Is there something that CELL can still do better than modern CPU/GPU

If code runs well on a SPU, it will run well on a regular core. The advantage of the SPU is that it is small, and relatively low power, so you can have more execution resources on the same die. That is the only advantage, everything else is a disadvantage.

You are referring to the possibility of locking cache lines tus making a normal cache be able to offer the advantages of a Local Store and then some, but a fast 256 KB cache with 6 cycles of latency at 3 GHz is not exactly trivial to do. Especially on 90 nm a few years ago when CELL came out.
 
If code runs well on a SPU, it will run well on a regular core. The advantage of the SPU is that it is small, and relatively low power, so you can have more execution resources on the same die. That is the only advantage, everything else is a disadvantage.

It'll be interesting to see how well it will hold up against regular cores optimized for power and size, like a cortex A9 with SIMD add-on.

Cheers

Surely the arguement here an issue of core vs core but Chip vs chip..

It's not the SPU that makes the Cell a nippy chip. It's the fact that there's eight of them..
 
You are referring to the possibility of locking cache lines tus making a normal cache be able to offer the advantages of a Local Store and then some, but a fast 256 KB cache with 6 cycles of latency at 3 GHz is not exactly trivial to do. Especially on 90 nm a few years ago when CELL came out.

No, I'm not.

I'm referring to that if you rewrite your code so that it can run out of local store, the locality will be such that it can run out of caches.

There is no need to lock cache lines if your code uses loads and stores with temporal hints.

Cheers
 
You have 8 of them though, in a tight efficient package. Then throw in the vector unit from the PPU. All -- not just one SPU core -- can run without interfering with each other if designed well.
 
You have 8 of them though, in a tight efficient package.
Gubbi said that ;)
Gubbi said:
The advantage of the SPU is that it is small, and relatively low power, so you can have more execution resources on the same die.
Though as Panajev says, 3GHz low latency is impressive, and we could get faster. A single SPU is an efficient core, and the simplicity means lots of them. Thus the Cell architecture, as archangelmorph points out, is a Good One.

Which in summary shows I've just quoted what everyone else has said, which begs the question why did I bother to post anything? :p
 
Yeah, I just don't know if he thought about having 8 separate caches for each SPU core, or he's just thinking about a one core scenario for the data locality argument. :)
 
No, I'm not.

I'm referring to that if you rewrite your code so that it can run out of local store, the locality will be such that it can run out of caches.

There is no need to lock cache lines if your code uses loads and stores with temporal hints.

Cheers

I guess that either I do not know much about the effect of temporal hints (highly probable) and they can guarantee 100% deterministic behavior or that they can only do that 98% of the time and the extra 2% is not worth pursuing given what other things cache can give you.
Still, there might still be the need of cache locking to avoid polluting the cache with streamed data IMHO.
 
I guess that either I do not know much about the effect of temporal hints (highly probable) and they can guarantee 100% deterministic behavior or that they can only do that 98% of the time and the extra 2% is not worth pursuing given what other things cache can give you.
Still, there might still be the need of cache locking to avoid polluting the cache with streamed data IMHO.
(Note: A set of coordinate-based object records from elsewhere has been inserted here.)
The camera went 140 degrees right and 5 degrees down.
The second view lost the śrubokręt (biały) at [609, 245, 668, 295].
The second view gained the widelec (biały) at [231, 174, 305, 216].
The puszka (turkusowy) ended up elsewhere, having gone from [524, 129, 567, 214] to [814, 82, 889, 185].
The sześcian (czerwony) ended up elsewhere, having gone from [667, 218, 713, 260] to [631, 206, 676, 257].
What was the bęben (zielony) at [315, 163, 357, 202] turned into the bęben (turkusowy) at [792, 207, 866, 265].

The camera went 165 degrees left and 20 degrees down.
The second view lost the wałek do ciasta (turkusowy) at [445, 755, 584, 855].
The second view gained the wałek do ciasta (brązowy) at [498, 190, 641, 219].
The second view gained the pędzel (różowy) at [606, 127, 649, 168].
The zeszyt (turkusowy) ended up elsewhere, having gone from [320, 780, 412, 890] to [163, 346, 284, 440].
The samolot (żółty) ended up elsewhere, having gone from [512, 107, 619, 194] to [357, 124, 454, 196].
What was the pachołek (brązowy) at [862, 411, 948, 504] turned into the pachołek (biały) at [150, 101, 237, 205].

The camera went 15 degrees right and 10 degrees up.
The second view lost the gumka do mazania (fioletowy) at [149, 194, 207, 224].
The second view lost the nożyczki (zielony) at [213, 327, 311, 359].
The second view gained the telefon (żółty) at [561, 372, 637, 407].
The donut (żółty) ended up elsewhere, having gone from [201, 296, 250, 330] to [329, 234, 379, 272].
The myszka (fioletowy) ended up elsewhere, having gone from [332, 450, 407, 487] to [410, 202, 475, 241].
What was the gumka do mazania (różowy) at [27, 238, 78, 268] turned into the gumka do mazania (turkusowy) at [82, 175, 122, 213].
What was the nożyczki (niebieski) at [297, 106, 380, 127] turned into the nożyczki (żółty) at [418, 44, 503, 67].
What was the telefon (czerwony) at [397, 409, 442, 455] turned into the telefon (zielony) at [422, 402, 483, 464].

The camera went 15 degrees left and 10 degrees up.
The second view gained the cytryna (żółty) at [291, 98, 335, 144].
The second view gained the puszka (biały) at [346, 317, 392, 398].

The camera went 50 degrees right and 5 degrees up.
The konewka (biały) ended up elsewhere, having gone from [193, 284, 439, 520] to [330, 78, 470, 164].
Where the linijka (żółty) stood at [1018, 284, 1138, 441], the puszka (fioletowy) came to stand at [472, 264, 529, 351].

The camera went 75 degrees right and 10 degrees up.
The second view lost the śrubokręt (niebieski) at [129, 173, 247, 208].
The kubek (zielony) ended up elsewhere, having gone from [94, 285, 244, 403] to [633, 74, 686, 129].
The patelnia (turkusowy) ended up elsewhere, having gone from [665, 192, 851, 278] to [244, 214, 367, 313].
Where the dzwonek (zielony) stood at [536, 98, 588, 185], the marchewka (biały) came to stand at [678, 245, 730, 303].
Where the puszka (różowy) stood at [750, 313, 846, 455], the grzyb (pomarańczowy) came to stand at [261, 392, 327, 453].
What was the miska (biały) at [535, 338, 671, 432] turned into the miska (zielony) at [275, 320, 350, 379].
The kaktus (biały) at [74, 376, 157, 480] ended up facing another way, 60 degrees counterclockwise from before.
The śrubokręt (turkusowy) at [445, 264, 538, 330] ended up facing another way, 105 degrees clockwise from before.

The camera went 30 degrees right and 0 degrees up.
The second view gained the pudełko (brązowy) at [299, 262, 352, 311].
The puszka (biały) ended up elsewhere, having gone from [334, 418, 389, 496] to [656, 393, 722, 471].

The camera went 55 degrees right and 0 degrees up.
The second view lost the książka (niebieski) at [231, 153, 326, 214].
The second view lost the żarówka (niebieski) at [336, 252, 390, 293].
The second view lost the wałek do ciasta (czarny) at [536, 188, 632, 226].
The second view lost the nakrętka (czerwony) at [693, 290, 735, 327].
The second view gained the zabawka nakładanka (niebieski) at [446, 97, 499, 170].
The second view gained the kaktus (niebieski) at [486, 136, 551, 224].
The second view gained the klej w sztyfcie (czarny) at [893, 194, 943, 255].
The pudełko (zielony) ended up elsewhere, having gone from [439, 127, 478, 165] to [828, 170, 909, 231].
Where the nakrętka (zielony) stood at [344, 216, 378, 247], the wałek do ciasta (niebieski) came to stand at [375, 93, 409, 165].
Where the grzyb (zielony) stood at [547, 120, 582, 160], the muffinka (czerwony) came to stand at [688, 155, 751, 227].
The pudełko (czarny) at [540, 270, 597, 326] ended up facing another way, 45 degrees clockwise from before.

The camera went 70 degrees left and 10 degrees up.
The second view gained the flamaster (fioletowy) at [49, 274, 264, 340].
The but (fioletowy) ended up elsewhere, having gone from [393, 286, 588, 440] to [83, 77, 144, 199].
Non-temporal loads and stores avoid polluting caches with data that hs no temporal locality. This increases the effectiveness of caches, it also avoids read-modify-writes of cache-lines.

SPUs are predictable because they operate on data in local store. If you can hide the latency it takes to get data moved in and out of the localstore (like splitting your workload into chunks and double buffering), you're fine, if not, you're SOL. The latter is obviously not fit to run on a SPU.

My point is, if you have a piece of code, that you get running efficiently on a SPU by thinking long and hard about algorithms, data layout etc, then back-porting it to your original CPU is likely to increase performance on your CPU as well, because the things that make code run on a SPU, - increased locality, greatly benefits regular CPUs as well.

Cheers
 
My point is, if you have a piece of code, that you get running efficiently on a SPU by thinking long and hard about algorithms, data layout etc, then back-porting it to your original CPU is likely to increase performance on your CPU as well, because the things that make code run on a SPU, - increased locality, greatly benefits regular CPUs as well.

Agreed, it is also something that many PS3 developers have stated... in a way PS3 did help the industry because all the developers who forced themselves to make code that runs fast on CELL and move as many subsystems on SPU's as possible are now better programmers on all platforms ;).
 
repi's slides he just linked to indicate as much (PS3 the hardest, will run very poorly if not targetted, lead on the PS3, PS3 shows very good potential, etc).
 
That has been the design philosophy all along.

If the solution is optimized for the Cell architecture, pound-for-pound, it will run faster than a general/complex design because of the added cores and simpler hardware. The fast interconnect between the SPUs help too.

The GPUs will have even more cores, but they are suited for a different (but overlapping) problem/solution profile
 
That has been the design philosophy all along.

If the solution is optimized for the Cell architecture, pound-for-pound, it will run faster than a general/complex design because of the added cores and simpler hardware. The fast interconnect between the SPUs help too.

The GPUs will have even more cores, but they are suited for a different (but overlapping) problem/solution profile

As in suited meaning, "GPUs have some limitations that prevent even GPU optimized code from matching SPE code." Which is true. But it is the same point of contention ignored about SPEs versus normal processors. Optimized doesn't always mean better in the big picture, but as the slides I mentioned pointed out we are going directions where certain tasks dominate cycles and the important thing is to get your heavy lifting fitting within that envelope.
 
If code runs well on a SPU, it will run well on a regular core. The advantage of the SPU is that it is small, and relatively low power, so you can have more execution resources on the same die. That is the only advantage, everything else is a disadvantage.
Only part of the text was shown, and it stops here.